Let $a:\mathbb{C}\rightarrow\mathbb{C}$ be a fixed smooth function. Consider the equation $$\partial_{\overline{z}}f=a\overline{f}.$$ I'm interested in classifying the (local) solution $f:\mathbb{C}\rightarrow\mathbb{C}$.

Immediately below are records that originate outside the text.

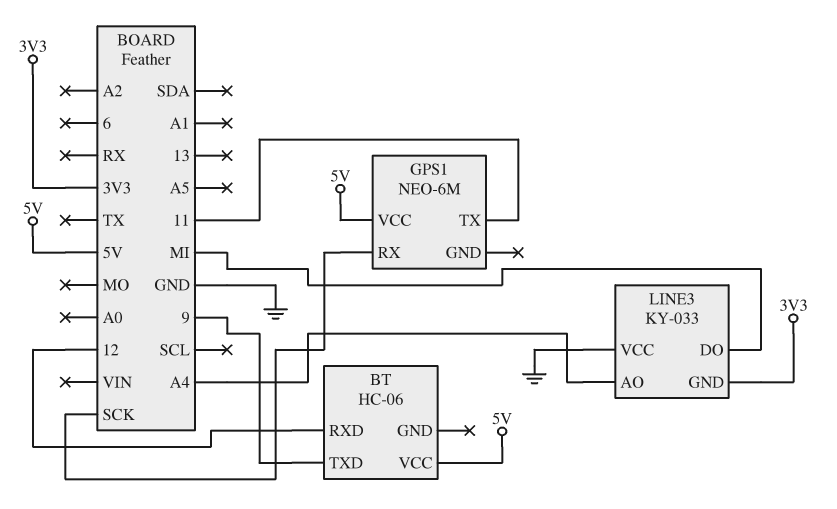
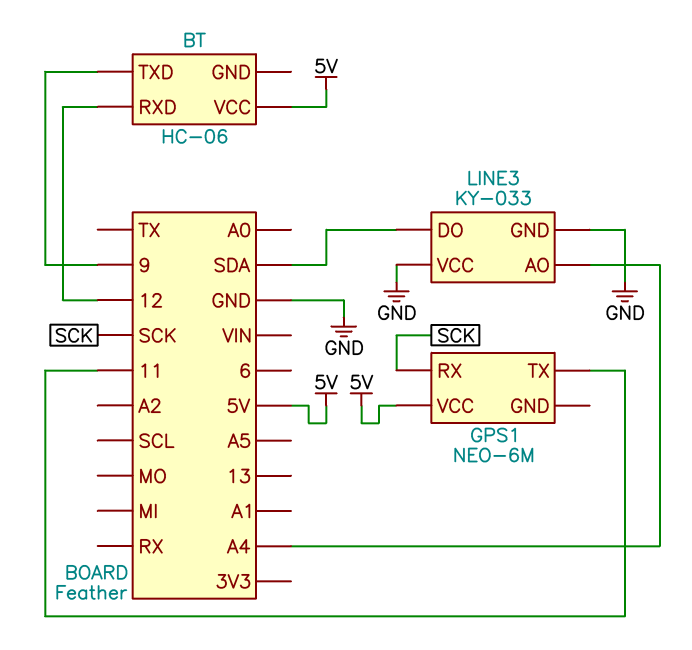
LINE3 pin DO: MI -> SDA
LINE3 pin GND: 3V3 -> GND

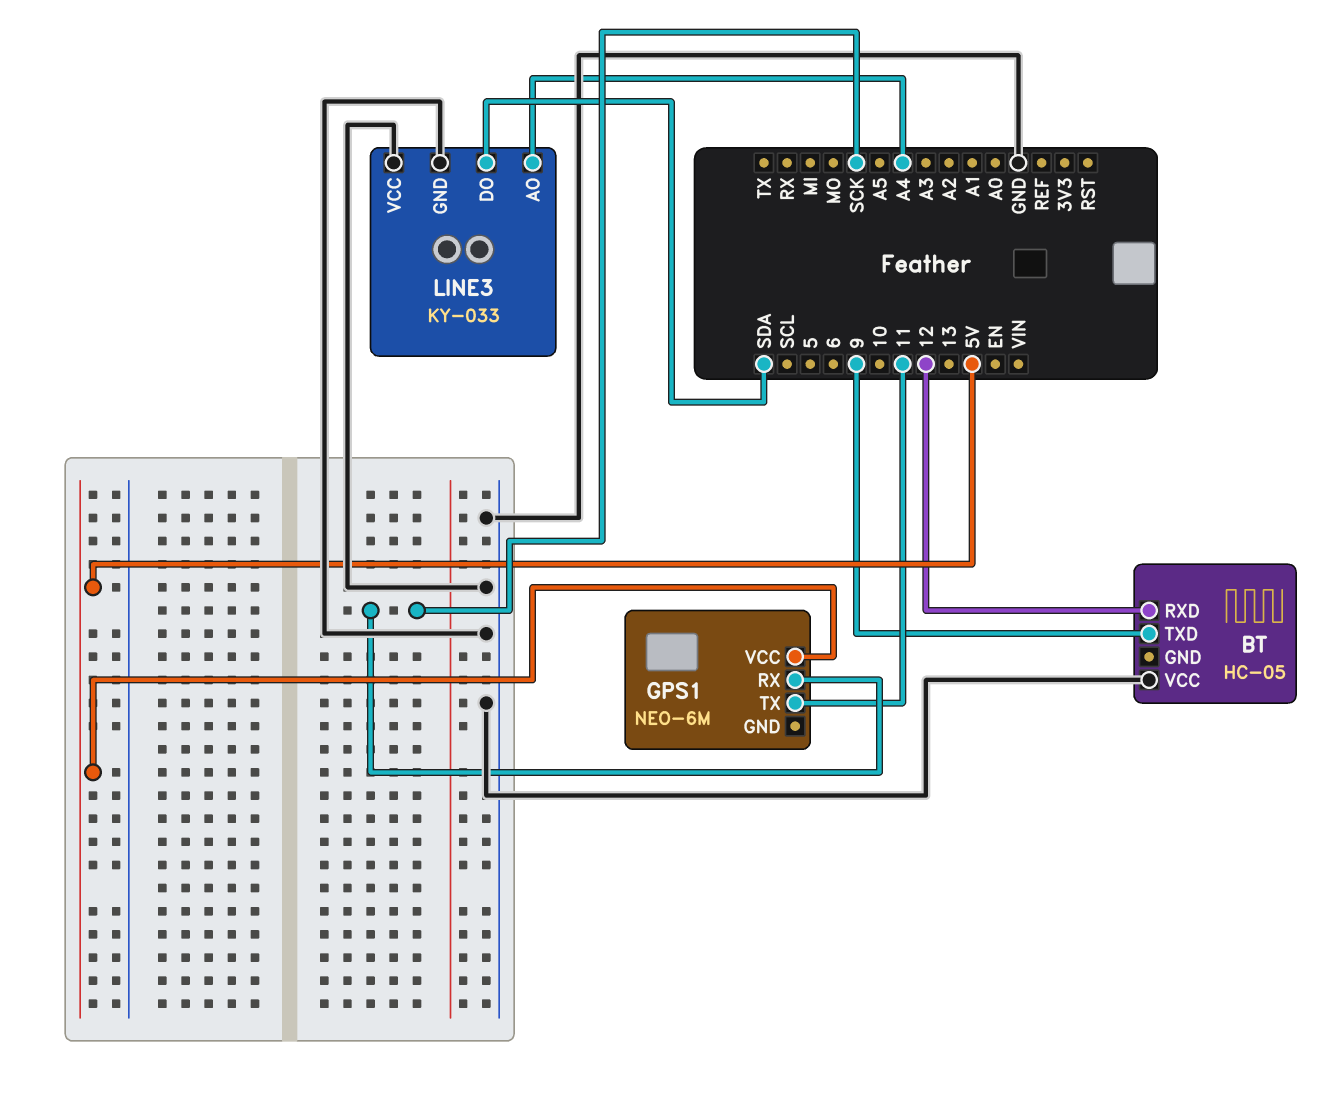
BT: HC-06 -> HC-05
BT pin VCC: 5V -> GND

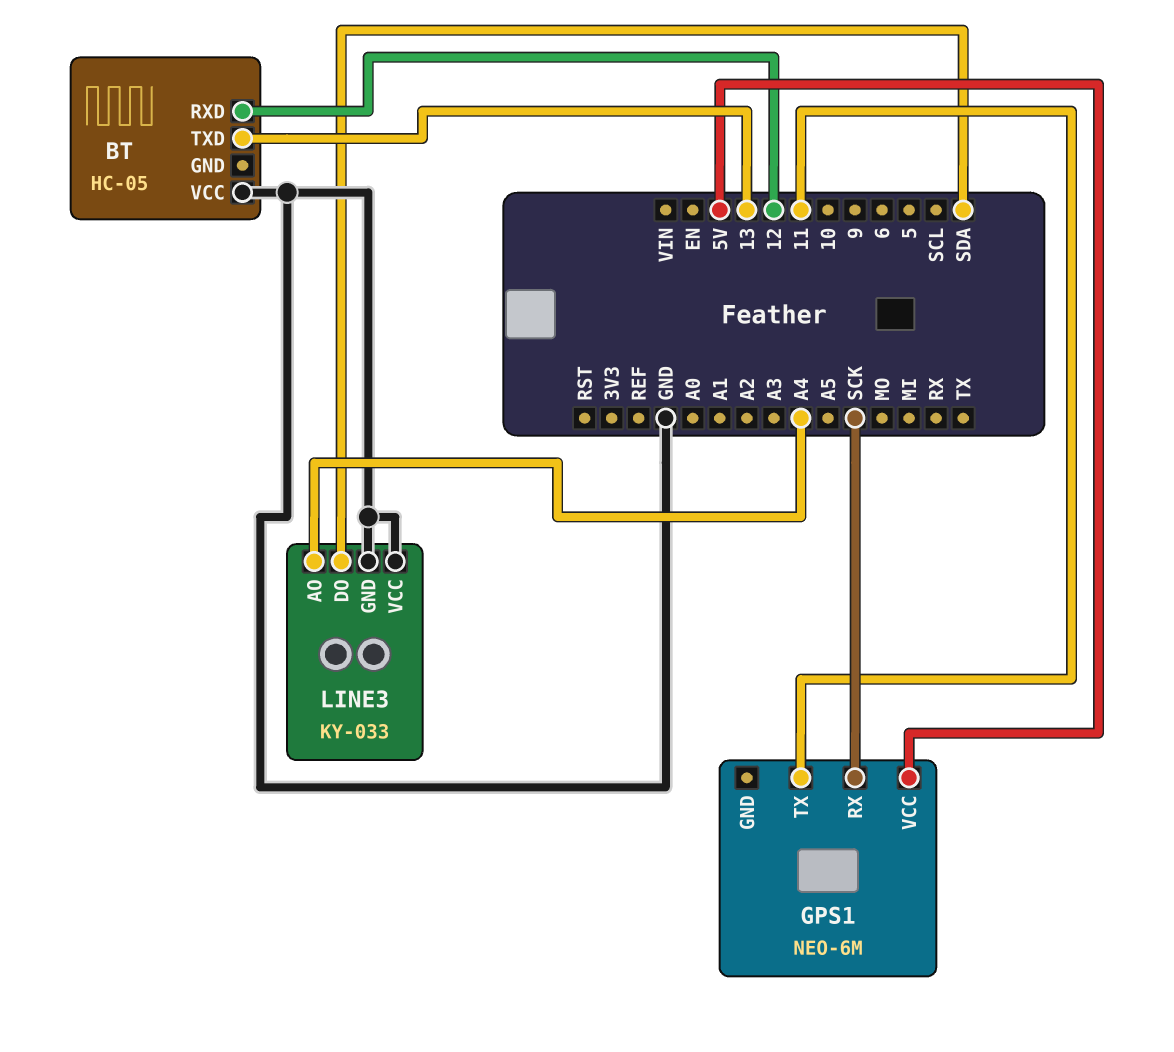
BT pin TXD: 9 -> 13

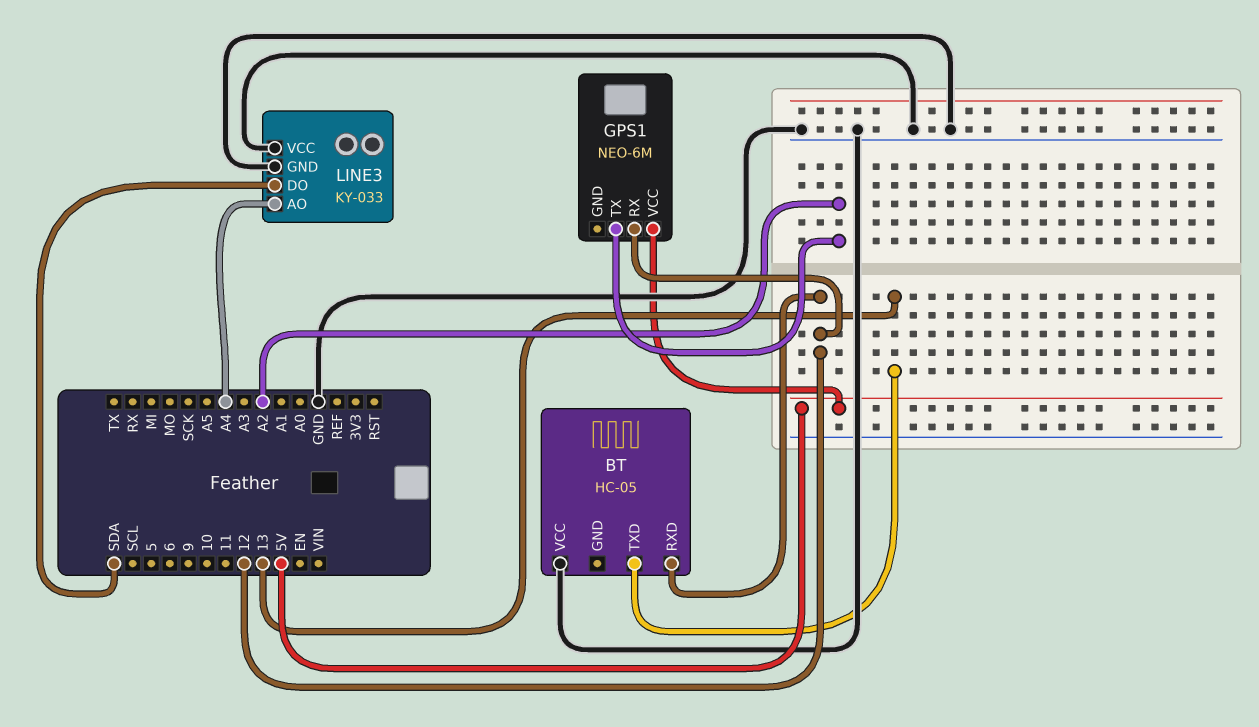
GPS1 pin RX: SCK -> 12
GPS1 pin TX: 11 -> A2

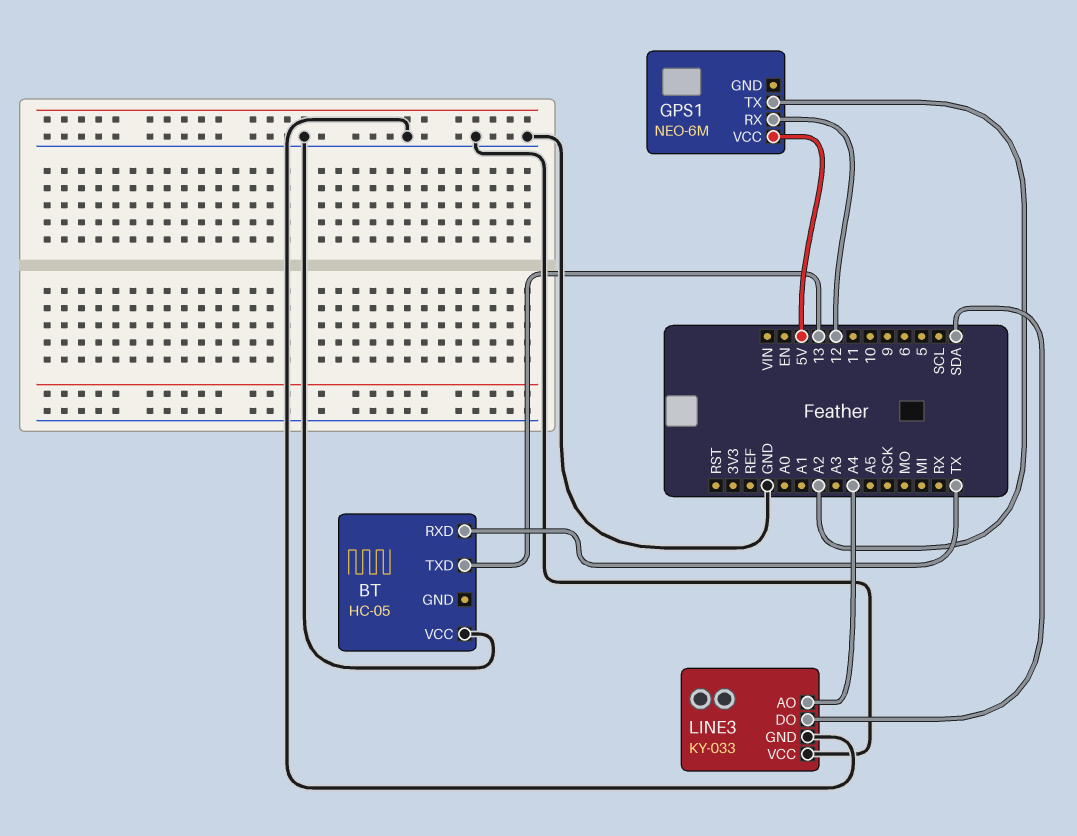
BT pin RXD: 12 -> TX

I was trying to solve it by using a Banach fixed point argument, for this I was thinking on using the generalized Cauchy integral formula for smooth functions $$f(z)=\frac{1}{2\pi i}\int_{\partial\mathbb{D}}\frac{f(w)}{w-z}dw+\frac{1}{2\pi i}\int_\mathbb{D}\frac{\partial_{\overline{z}}f}{w-z}dw\wedge d\overline{w}.$$ That is, considering without lost of generality that $a$ has compact support in $\mathbb{D}$ (since local solution is enough for me), that $r^2\|a\|_{\infty}<<1$ where $r$ is the radius of $\mathbb{D}=\mathbb{D}_r$ , and the operator $P:C^0(\overline{\mathbb{D}_{r/2}},\mathbb{C})\rightarrow C^0(\overline{\mathbb{D}_{r/2}},\mathbb{C})$ (where $C^0(\overline{\mathbb{D}_{r/2}},\mathbb{C})$ is the set of continuous function) defined by
$$P(f)(z)=\frac{1}{2\pi i}\int_{\partial\mathbb{D}_{2r}}\frac{f_0(w)}{w-z}dw+\frac{1}{2\pi i}\int_\mathbb{C}\frac{a\overline{f}}{w-z}dw\wedge d\overline{w},$$
where $f_0:\partial\mathbb{D}_{2r}\rightarrow\mathbb{C}$ is some fixed "initial condition". Using this operator I'm able to find a fixed point $f:\overline{\mathbb{D}_{r/2}}\rightarrow\mathbb{C}$. However, it is not clear for me if this fixed point is smooth to conclude that this is a solution of the problem.
I think that I'm pretty close to solving the problem. Any suggestion to prove smoothness?